Font Smoothing for LCD Displays - gHacks Tech News

Font Smoothing for LCD Displays

Font Smoothing is not optimized properly on your computer. I can say that because it holds true for almost any computer that is running Windows XP using a LCD display. Windows XP offers only two ways to smooth fonts which are both deeply hidden in the system.

To access them you need to open the Display Properties, select the Appearance tab and click on Effects in that menu. In there you find two options to smooth edges of screen fonts: Standard or Clear Type.

While Clear Type does display a far better font quality it is not optimized properly. Both settings deliver far better results though than the default Windows XP setting which does not smooth fonts at all. Let me visualize the different settings so that you can see the difference between the settings: (please note that the image quality makes it difficulty to spot the difference in the browser)

No Font Smoothing:

no font smoothing

Standard Font Smoothing:

standard font smoothing

Clear Type Font Smoothing:

clear type font smoothing

Optimized Clear Type Font Smoothing:

optimized clear type font smoothing

As you can see the font quality gets better with each image. The first three settings can be achieved in Windows XP by either selecting one of the two entries in Effects or by disabling that option there. The last setting however can not that easily be achieved.
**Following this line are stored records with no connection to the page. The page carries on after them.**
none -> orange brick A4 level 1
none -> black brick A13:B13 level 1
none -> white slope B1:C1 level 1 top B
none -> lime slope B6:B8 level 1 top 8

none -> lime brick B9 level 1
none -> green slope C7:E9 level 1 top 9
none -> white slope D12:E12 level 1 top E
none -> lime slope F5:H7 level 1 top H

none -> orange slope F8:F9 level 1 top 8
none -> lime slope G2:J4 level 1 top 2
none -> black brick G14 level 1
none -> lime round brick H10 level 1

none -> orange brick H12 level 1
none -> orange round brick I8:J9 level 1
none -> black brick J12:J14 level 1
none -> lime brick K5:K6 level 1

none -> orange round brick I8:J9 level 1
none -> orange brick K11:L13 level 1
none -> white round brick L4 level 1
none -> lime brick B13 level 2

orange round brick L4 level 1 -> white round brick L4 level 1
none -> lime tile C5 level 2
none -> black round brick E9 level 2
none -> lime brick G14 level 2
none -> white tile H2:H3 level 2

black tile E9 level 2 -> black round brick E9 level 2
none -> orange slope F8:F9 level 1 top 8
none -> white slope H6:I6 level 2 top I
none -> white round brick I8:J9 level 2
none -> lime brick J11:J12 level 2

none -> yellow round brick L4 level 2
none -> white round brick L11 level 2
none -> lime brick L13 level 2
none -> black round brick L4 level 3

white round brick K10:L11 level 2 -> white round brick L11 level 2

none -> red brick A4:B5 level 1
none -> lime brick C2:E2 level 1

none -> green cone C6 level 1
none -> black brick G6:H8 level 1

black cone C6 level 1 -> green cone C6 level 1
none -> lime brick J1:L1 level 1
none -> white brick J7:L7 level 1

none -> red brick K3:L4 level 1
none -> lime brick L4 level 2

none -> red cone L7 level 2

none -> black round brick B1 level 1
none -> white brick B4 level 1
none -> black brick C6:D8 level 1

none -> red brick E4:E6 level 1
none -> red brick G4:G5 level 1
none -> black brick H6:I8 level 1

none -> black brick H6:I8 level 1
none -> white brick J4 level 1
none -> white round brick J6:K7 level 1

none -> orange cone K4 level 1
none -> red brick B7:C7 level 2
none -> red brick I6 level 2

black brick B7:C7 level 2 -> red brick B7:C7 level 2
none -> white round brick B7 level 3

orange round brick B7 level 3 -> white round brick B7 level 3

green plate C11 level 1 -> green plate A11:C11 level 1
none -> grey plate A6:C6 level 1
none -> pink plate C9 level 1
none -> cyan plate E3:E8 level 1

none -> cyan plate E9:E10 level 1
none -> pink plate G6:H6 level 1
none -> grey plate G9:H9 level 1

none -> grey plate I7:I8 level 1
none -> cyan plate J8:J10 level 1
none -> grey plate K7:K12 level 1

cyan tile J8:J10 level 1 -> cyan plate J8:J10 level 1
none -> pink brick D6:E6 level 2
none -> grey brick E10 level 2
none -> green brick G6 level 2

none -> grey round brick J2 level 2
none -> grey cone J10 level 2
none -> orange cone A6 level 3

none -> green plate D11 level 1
I did use the excellent software Clear Tweak to adjust the contrast of the Clear Type font smoothing. Reducing the value from 1400, the default setting, to 1000 resulted in the best font display in my case. It might take some tweaking on your side to find the best setting but I suppose it should be near my number.

Changes take effect immediately which is great for testing purposes. The software does not need to be run after finding the best setting for your LCD display.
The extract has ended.